《東京五輪1年延期と掛けまして、竹と梅と解く。そのココロは、あとはマツしかない》鶴光
鶴光 ワシ、びっくりしたのは、昨年11月の「博多・天神落語まつり」の打ち上げ会場で、たい平さんが障子を牢屋に見立て、「出してくれ」って言いながらアチコチ回っとったこと。皆、二席やって疲れてる中、かくし芸するのはすごい。
たい平 その場にあるものでなんとか楽しませたいなって。僕の仕事はあの打ち上げだと思っているんで。
鶴光 楽屋でウワーッて騒いで、その勢いで高座に上がるタイプやね。
たい平 そう思います。鶴光師匠の時代も僕の時代も、クラスでいちばんおもしろいヤツが噺家になったでしょ。でも、今の若い子って、意外と落語が好きということで入ってきて、「えっ、あの暗いヤツが!?」って思われる。
鶴光 大阪で今ちょっと危惧されているのは、タレントになりたいヤツが落語を腰掛けにすること。けっこう増えてきた。けど、売れる売れへんちゅうのは、落語をきっちりやって、それに魅力があってオモロければ、絶対マスコミはほっとけへんて。講釈の(六代目)神田伯山がいい例や。
たい平 今は新型コロナ騒動で休んでいるんですけど、横浜にぎわい座で隔月で年に6回、毎回必ずネタ下ろしやってます。多い時は2席。もうすぐ100回。1回しかやらないネタもあるし、5年後に引っ張り出すネタもあります。
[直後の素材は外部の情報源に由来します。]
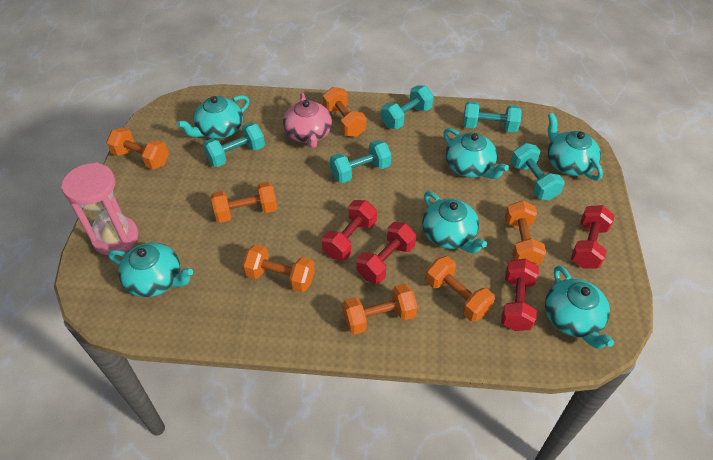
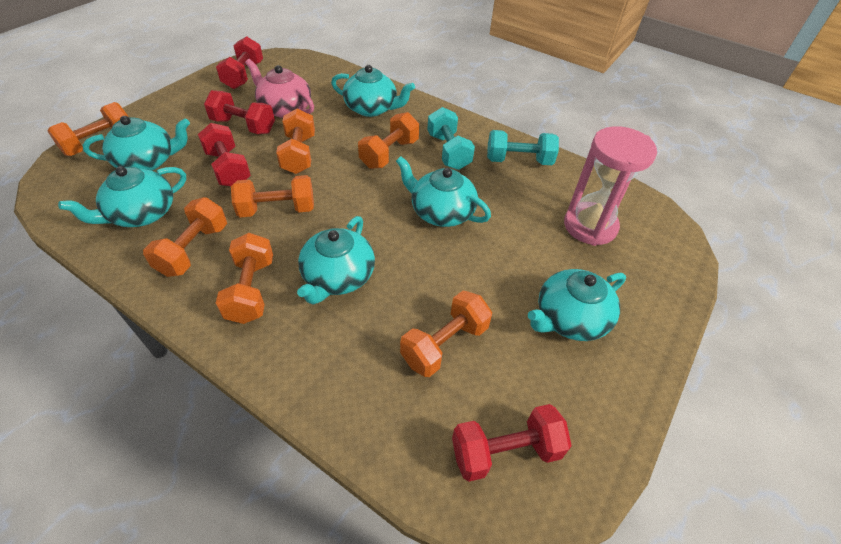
turquoise dumbbell: 5 -> 2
鶴光 ウチの師匠は「とりあえずどんなネタでも覚えとけ。で、だんだんと切り捨てて、ま、10本残ったらエエやろ。昔捨てたネタでも、年とったらできることもある」て言うてました。ワシも「子別れ」やり出したのは最近やし。
たい平 体動くうちは動いていたいですね。
鶴光 新作もやっとるよね。ワシ、改作して自分流にするとか、講釈を落語にしたりするのは得意やねん。でも、最初から作る才能はない。どうやって作るの?
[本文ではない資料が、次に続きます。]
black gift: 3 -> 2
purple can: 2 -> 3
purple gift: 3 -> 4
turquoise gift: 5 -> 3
たい平 楽しいことがフッと浮かんだ時、そこにだんだん肉をつけていくと、一席になったりします。
鶴光 なるほど。
たい平 自分はいつまでも青春落語でいきたいと思っています。うまくまとまるのは簡単じゃないですか。それよりも、動き回る青春の芸。60歳、70歳になっても青春の芸。それを目指したいと思っています。
鶴光 (五代目春風亭)柳昇師匠は80歳を超えて赤穂浪士四十七士の名前、大石内蔵助以下、全部言えた。びっくりしたで、もう。新作も作ってた。それが若さの秘訣の気がしたね。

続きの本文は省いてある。